I don’t care that that relationship wasn’t real and it wasn’t physical and that it was a lie. It doesn’t change the fact that she still had that relationship. It doesn’t change the fact that she totally disregarded me and my feelings through the whole thing.
I didn’t do anything wrong in this. I didn’t do anything wrong this is not my fault that this happened and she’s trying to get me to fix it she’s trying to get me to be the one to forgive her and I don’t forgive her at least not yet.
Meri: I’ll just keep being here.
Mariah: I know. Its just a lot of stuff I have to work through by myself kind of thing right now you know.
Meri: Is it?
Mariah: Before I can talk to you about it. yeah. And that’s probably not what you want to hear but it’s just like where I am.
Meri: I, okay. I would just say just because of my personality let’s just talk about it and just get the stuff out in the open I mean even if it’s just like you know you just feel I don’t know frustrated with me as a mom. I don’t even know what your emotions are really with me except for  I’ve just have felt a lot of anger and stuff from you.
Mariah: I don’t feel comfortable enough to talk about it without getting really upset and I feel like I need to get to a place where I can talk about it calmly and a healthy way before I can talk about and I’m just not there yet.
Meri: Yeah that makes sense.
Would you be interested in setting up an appointment with Nancy next time you come down?
Mariah: Not yet.
I definately would see Nancy by myself. I know I’m still not ready to talk to her. Whether by ourselves or with Nancy.
Mariah: I’m sorry. That’s really not what you wanted to hear but I know I have a lot of anger. And I need to work on that, first.
Meri: You know with everything that I dealt with last year that whole situation I handled so wrong.
Mariah was home when a lot of this was going on. I thought that I was protecting my family. I thought I was protecting Mariah.  I think that she thought that I was planning on running away with a guy. I was never going to run off with another guy. But there was enough question in Mariah’s mind I think that, I think that that’s what she thought.
I’m hopeful that she will really continue trying to figure things out. I’m cautious because I’m feeling insecure about it and I’m scared.
Sometimes I just get scared that she’s just going to be so angry with me it will just hold on for a really long time. And I don’t want that to happen.
Mariah: I do feel bad about her situation. She went through a lot of shit this summer she put me through a lot of shit this summer and I haven’t forgiven her for it and so I think on top of everything that happened not forgiving her for that is hard. I can understand that. But she has put me in a place where I can’t talk to her. But it doesn’t change the fact that I love her.

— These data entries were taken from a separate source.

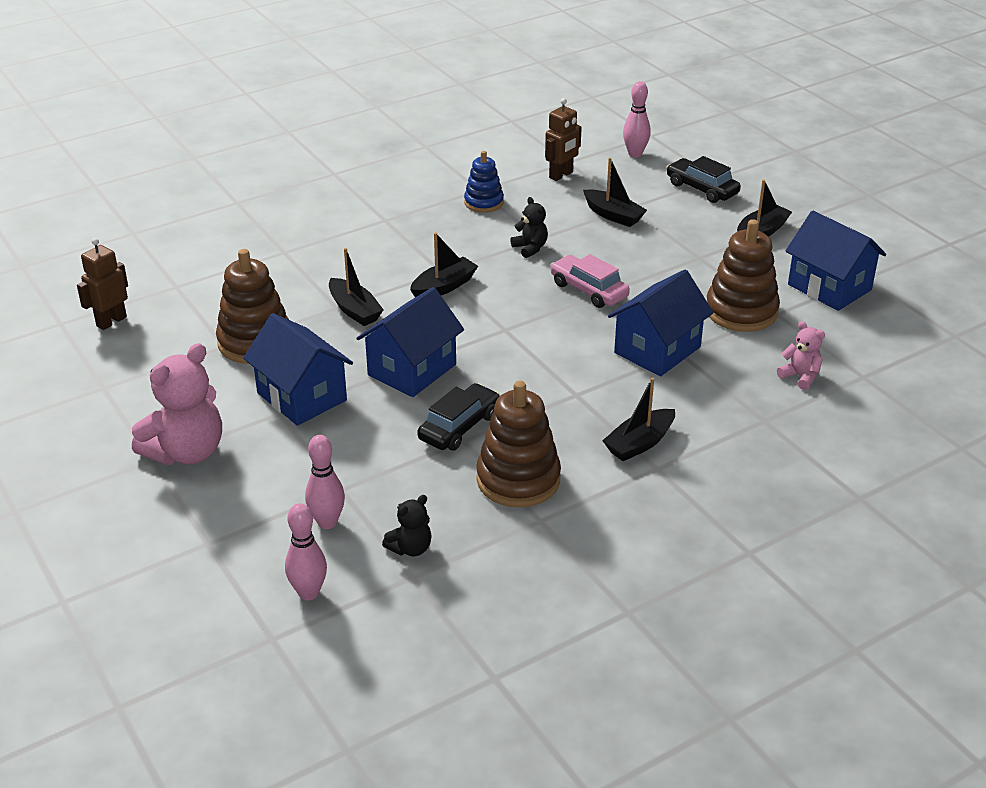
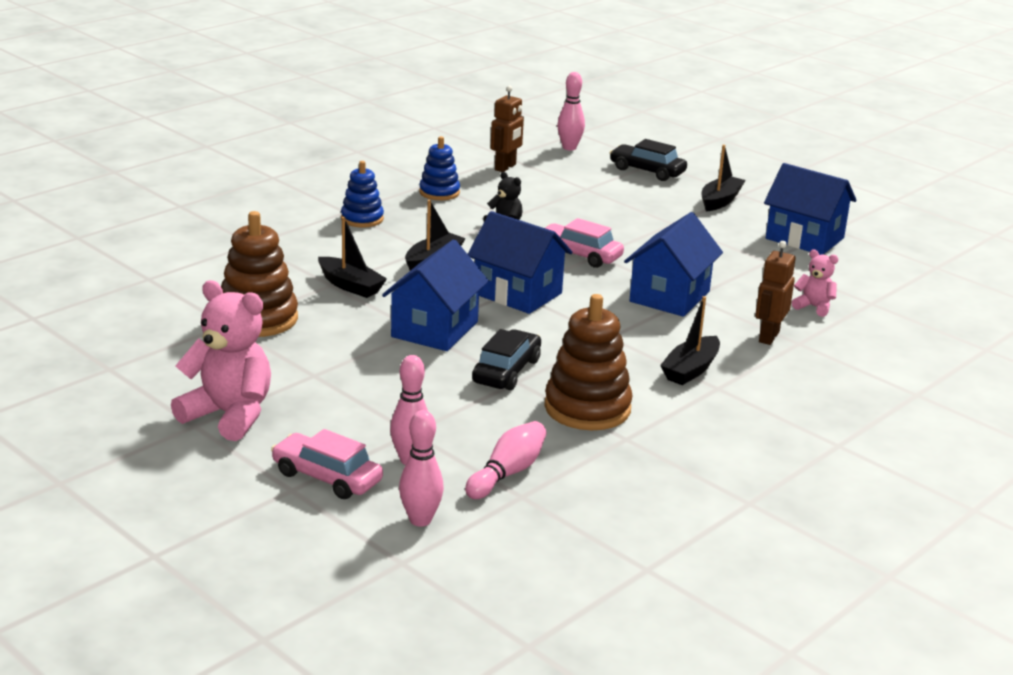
camera: 15 degrees left, 10 degrees down
(111, 321) = (89, 312): brown robot -> brown robot (768, 337)
(186, 452) = (229, 415): pink teddy bear -> pink teddy bear turned 90 degrees counterclockwise
(244, 533) = (327, 477): none -> pink car
(301, 397) = (330, 360): blue house -> blue house (517, 293)
(397, 230) = (362, 219): none -> blue stacking toy
(410, 548) = (507, 473): black teddy bear -> pink bowling pin
(613, 215) = (573, 196): black boat -> none
(741, 311) = (733, 261): brown stacking toy -> none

2 thoughts on “I’d bite that”

  1. I’ve never commented on any of your blog posts .. even tho’ I have wanted to say things.. but..now I can’t keep my “mouth” shut.

    I’m sorry .. I’m sorry she is portraying what you had as lies.. I’m sorry that they had to come up with this crazy story instead of her owning up to her actions. …Whether or not she stayed with the family.

    I know you love(d) her .. but she is flippin crazy to participate in this scam .. she wasn’t scammed .. she is the scammer. And although I don’t watch the show regularly .. I saw this one.. and the “tells” were there that they were all lying.

    She doesn’t deserve you..

    You and your boys deserve so much more.

    I hope you find love again soon.. Because it is amazing and everlasting when you find the right person.

    1. Thank you. I’m not interested in dating or even letting love find me. I need to get myself together work on some of my things and focus everything on my babies.